My Incision and Me
I showed it to almost everyone who visited me in the hospital, and now it's time for me to show it to you (along with my guns).
I like to call it my shark bite. Thankfully, the shark didn't bite down all the way.
Luckily for me, I've always been proud of my scars. Also lucky is the fact that, before my surgery in September, I didn't have many. A little scar on my hand from a shard of glass that flew off a frame and made its way into my skin when I was three -- a tiny circular scar on my knee from one of many falls when I was a rambunctious first grader. And that was pretty much it.
But now I've got a big one, and I like to show it off.
I don't think I've mentioned this, but about a week after my surgery, I irritated a part of my incision and it started bleeding a little bit. Tiny drops, and more pinkish-clear than anything, but still -- it oozed for at least a week and a half. My nurses successfully gauzed it each day, and I took antibiotics to prevent the infection of the mini-wound, but it troubled me a bit considering the fact that I'm a perfectionist about everything, including my incision. I was SO excited that morning when I took off the gauze and there was no hint of oozing. I've checked it out with the same excitement every day since.
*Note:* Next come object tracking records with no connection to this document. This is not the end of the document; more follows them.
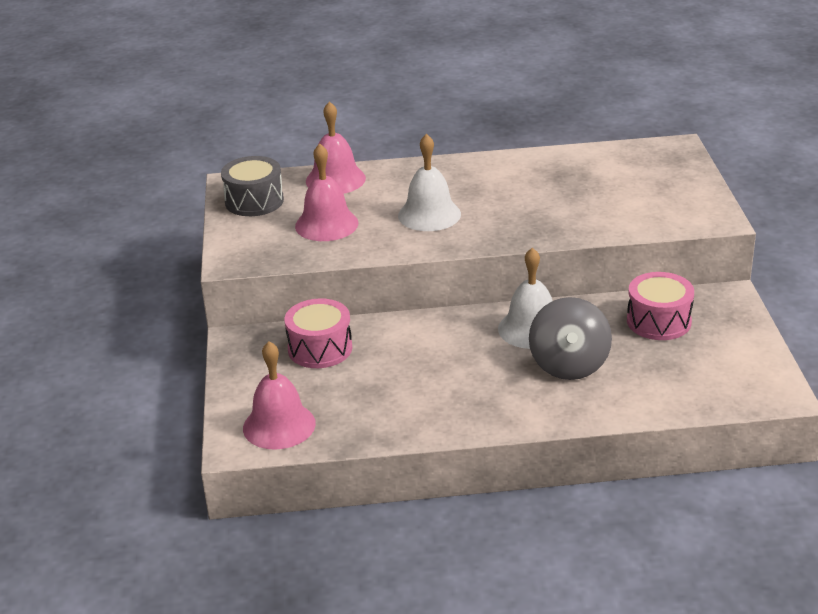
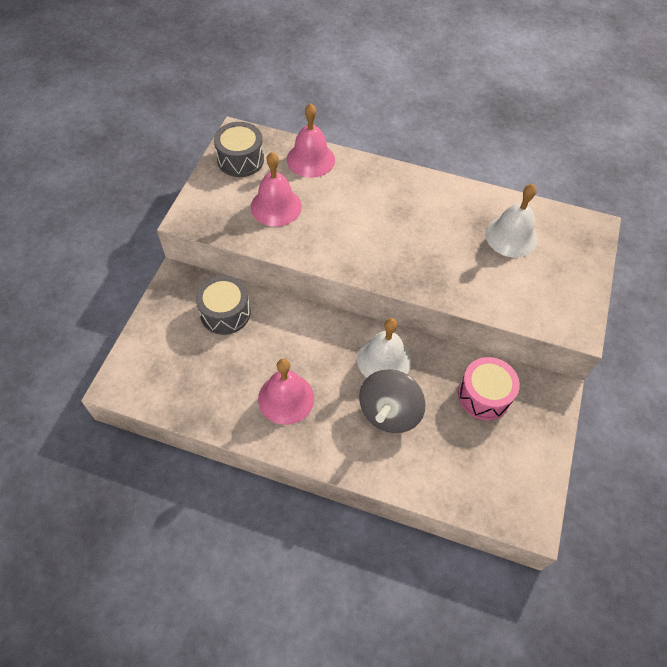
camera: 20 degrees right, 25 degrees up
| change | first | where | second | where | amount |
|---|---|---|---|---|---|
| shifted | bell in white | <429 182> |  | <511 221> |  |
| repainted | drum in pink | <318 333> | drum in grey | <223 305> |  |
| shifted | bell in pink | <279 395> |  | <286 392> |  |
These days, the scar is healing beautifully. It's a sign to me that my body wants to heal itself and do the right thing, and wants to do so in record time. The clean line of this pink, healthy incision line is a promise from my body to me: I'll do my part to get you better.
Also, I think it's a pretty nice incision, aesthetically speaking. Dr. Ramos did a solid job, especially around the belly button area, which must be tricky. I wasn't expecting anything less from him, but he needs to be commended for a job well done.
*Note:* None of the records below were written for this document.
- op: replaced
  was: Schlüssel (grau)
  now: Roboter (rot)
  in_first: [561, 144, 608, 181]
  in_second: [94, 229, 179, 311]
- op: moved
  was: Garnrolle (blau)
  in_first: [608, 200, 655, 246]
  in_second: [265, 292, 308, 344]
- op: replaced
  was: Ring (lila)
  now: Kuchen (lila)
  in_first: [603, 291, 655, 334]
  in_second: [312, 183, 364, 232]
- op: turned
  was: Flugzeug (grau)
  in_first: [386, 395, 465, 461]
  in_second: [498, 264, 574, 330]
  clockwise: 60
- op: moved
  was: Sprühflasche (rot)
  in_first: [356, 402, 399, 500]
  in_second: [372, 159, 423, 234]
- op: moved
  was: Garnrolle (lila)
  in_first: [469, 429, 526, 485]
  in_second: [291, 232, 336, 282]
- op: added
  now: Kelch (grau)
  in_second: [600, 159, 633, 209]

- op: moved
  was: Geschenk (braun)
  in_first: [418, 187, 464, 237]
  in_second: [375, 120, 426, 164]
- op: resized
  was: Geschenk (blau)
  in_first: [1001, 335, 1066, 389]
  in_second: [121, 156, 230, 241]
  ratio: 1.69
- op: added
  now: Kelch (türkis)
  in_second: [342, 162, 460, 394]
Not only is the scar a tangible reminder of my past surgery, it also reminds me of my future surgery -- the surgery that will get me to cancer-free status. The incision from that surgery will use my current scar as a guide (the Ramos/Sugarbaker collaboration) but will stretch a bit higher on my abdomen (which will be all Sugarbaker). It'll be the gateway to my gut, where all the picking out/pouring in magic will happen. I'm thinking about asking Sugarbaker to pose with my gut right smack in the middle of surgery. I won't post that picture to the blog, though (some of you may be a little squeamish).
So yes, I have a scar that spans most of my abdomen and runs north to south. I won't be entering any bikini contests any time soon (are there even bikini contests?). I'll have this scar for the rest of my life. And yes, the scar is pretty substantial. But it's my badge of courage. It's my reminder to live well, give thanks for every day of my life, and to keep putting a hurt on that cancer. And I love it.